- Also known as: Dizzy
- Born: John Arlington Moore 5 October 1938
- Origin: Kingston, Jamaica
- Died: 16 August 2008 (aged 69)
- Genres: Ska, Rocksteady, Reggae
- Instrument: Trumpet

= Johnny Moore (trumpeter) =

John Arlington "Dizzy" Moore OD was a Jamaican trumpet player and founding member of pioneering Jamaican ska and reggae act The Skatalites.

==Biography==
A friend of his attended the Alpha Boys School, which catered for wayward boys and was renowned for its strong musical programme, and impressed by his playing, Moore decided on a strategy of misbehaving to get sent there himself, which worked after (he later claimed) pulling "a couple of pranks" to show that he was "going haywire". While at the school he took up the trumpet and studied musical composition under bandleader Ruben Delgado. On leaving the school, he joined the army, playing in the Jamaica Military Band. He was dismissed from the army after three years on a charge of being "not amenable to military service". He then joined the Mapletoft Poulle Orchestra, and Eric Dean's band, but was thrown out for growing dreadlocks.
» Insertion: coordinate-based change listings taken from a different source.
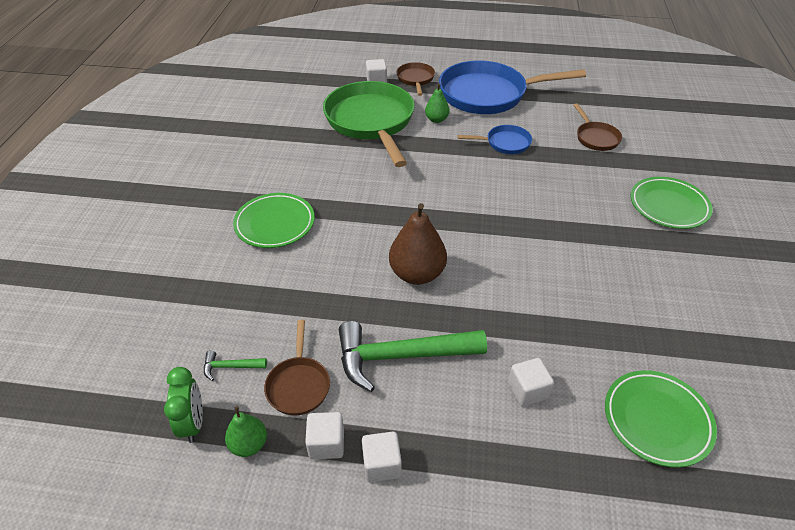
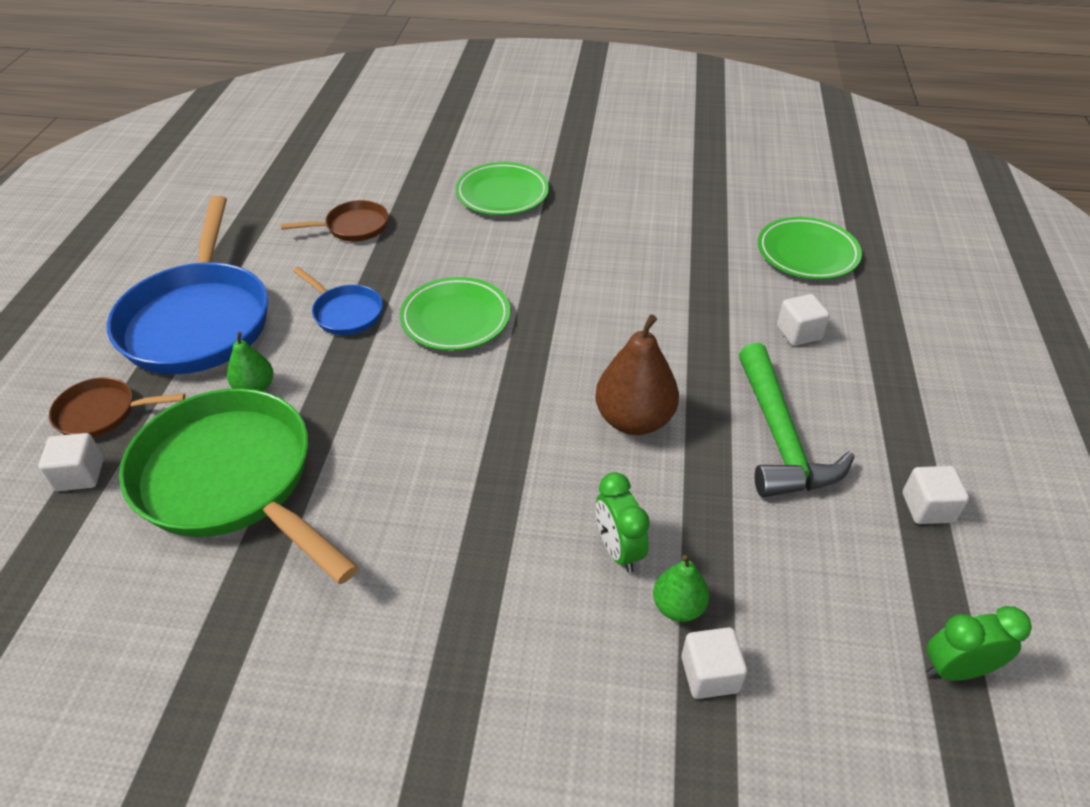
camera: 90 degrees left, 0 degrees up
(230, 366) = (848, 635): green hammer -> none
(249, 444) = (960, 592): green pear -> green pear (678, 606)
(275, 224) = (526, 614): green plate -> green plate (455, 319)
(298, 385) = (854, 544): brown pan -> none
(311, 261) = (618, 549): none -> green clock
(371, 122) = (232, 480): green pan -> green pan turned 60 degrees clockwise
(381, 464) = (933, 455): white cube -> white cube (709, 674)
(505, 143) = (345, 313): blue pan -> blue pan turned 135 degrees clockwise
He regularly visited the Rastafarian camp led by Count Ossie at Wareika Hill, and worked as a session musician in the early 1960s, and played in studio band The Cavaliers. Moore and other Cavaliers members Jackie Mittoo, Lloyd Brevett, and Lloyd Knibb then joined with Tommy McCook in the new band The Skatalites in 1964. When the Skatalites split into two bands in 1965, Moore joined the Soul Vendors, led by Roland Alphonso. The Skatalites reformed in 1983, with many of the original members, including Moore.

In October 2007, Moore was awarded the Order of Distinction in the Rank of Officer (OD) for pioneering work in popularising Jamaican music.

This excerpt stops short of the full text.